Tras algunas estancias intermitentes y más o menos prolongadas —la más extensa, dos años; la más breve, dos meses—, he vuelto a afincarme en Barcelona durante un par de semanas, atendiendo asuntos que no interesan al sufrido lector de este artículo. Y he podido constatar lo que ya suponía: la burbuja se ha hecho más honda —no más grande—, más alejada del mundo y de lo fáctico, más celosamente custodiada, más ensimismada y, lamentablemente, más sectaria. Como una noria que extrajera agua y canalizase el líquido, de inmediato, al mismo pozo del que salió, así se retroalimenta el ideario de los medios informativos y de comunicación en Cataluña. Imposible en los últimos días conectar una emisora de radio o TV que no emitiera sesiones maratonianas y por supuesto colmadas de indignación sobre la visita del rey emérito a Sangenjo, sobre la obligación de desobedecer la sentencia del Tribunal Superior de Justicia de Cataluña acerca del uso de la lengua española en la enseñanza, el espionaje de “Madrit” a los políticos catalanes, la crisis de resultados deportivos del Barça y cosas así. TVE, en sus emisiones para Cataluña, es la más encendida y, naturalmente, la más hiperventilada, aunque sus programas informativos sólo ocupan dos horas diarias, menos mal. De TV3 para qué hablar. Los demás medios, lo mismo. Hoy, en Cataluña, sólo existe un ideario oficial, el que se expresa en catalán exclusivamente y el que considera a esta comunidad autónoma como una nación ocupada por España, sometida bajo leyes extranjeras, oprimida por una monarquía ajena a la historia nacional y reprimida por los “piolines” aquellos que dijo Sánchez.

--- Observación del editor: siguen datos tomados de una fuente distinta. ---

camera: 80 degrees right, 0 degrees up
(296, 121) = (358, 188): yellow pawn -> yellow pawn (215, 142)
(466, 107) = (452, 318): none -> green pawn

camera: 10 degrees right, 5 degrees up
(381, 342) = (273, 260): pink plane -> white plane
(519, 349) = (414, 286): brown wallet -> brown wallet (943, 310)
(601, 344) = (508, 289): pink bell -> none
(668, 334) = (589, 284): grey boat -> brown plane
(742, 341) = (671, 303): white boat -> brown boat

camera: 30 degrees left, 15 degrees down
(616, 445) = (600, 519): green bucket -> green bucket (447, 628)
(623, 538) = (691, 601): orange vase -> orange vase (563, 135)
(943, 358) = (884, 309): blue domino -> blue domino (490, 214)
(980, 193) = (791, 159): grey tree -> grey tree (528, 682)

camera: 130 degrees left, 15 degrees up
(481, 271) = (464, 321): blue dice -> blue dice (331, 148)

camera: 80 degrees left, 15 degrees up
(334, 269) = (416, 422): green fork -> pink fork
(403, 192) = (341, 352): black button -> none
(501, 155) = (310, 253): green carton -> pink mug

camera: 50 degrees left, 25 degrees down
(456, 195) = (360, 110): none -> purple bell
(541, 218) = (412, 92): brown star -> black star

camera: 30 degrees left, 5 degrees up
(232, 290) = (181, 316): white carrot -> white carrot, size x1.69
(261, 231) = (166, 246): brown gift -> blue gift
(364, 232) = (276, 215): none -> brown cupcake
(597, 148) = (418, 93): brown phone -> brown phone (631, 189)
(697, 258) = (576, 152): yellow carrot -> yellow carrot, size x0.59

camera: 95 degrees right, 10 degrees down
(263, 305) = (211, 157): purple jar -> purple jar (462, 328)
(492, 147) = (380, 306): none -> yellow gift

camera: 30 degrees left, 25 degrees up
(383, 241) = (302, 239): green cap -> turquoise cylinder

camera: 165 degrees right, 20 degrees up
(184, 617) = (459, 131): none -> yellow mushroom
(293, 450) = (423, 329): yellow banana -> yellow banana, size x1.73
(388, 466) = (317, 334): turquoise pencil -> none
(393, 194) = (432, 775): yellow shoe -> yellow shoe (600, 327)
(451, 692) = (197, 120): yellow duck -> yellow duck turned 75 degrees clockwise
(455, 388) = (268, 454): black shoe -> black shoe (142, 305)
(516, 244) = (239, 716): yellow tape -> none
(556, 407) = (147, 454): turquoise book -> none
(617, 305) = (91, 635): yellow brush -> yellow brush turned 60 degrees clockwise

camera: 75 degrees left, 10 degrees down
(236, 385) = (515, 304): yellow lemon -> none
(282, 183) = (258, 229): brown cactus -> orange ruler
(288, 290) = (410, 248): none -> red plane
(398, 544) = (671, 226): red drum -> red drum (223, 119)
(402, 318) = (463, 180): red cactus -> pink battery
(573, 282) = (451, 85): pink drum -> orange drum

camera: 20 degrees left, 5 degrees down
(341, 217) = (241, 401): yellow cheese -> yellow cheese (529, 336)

Esa es la verdad de la caverna platónica, la sombra del mundo proyectada en la indescifrable lobreguez de la burbuja, como un narcótico administrado en dosis abusivas porque el cerebro y el sistema nervioso receptores muestran ya una tolerancia extraordinaria al preparado. Las emisoras de radio, las televisiones, la prensa, la publicidad institucional insisten en la carga, no desmayan, taladran una y otra vez con su mensaje… y la gente, por lo general, vive su vida y va a su albedrío, sin prestar más atención a la matraca continua que la inevitable; esa es la otra realidad de Cataluña: un día a día de escuela, trabajo, metro y supermercado que, por cierto, se aproxima más a la realidad que todos los discursos de los medios y todas las arengas de los alucinados portadores de antorcha y los fanáticos guardianes de la sombra.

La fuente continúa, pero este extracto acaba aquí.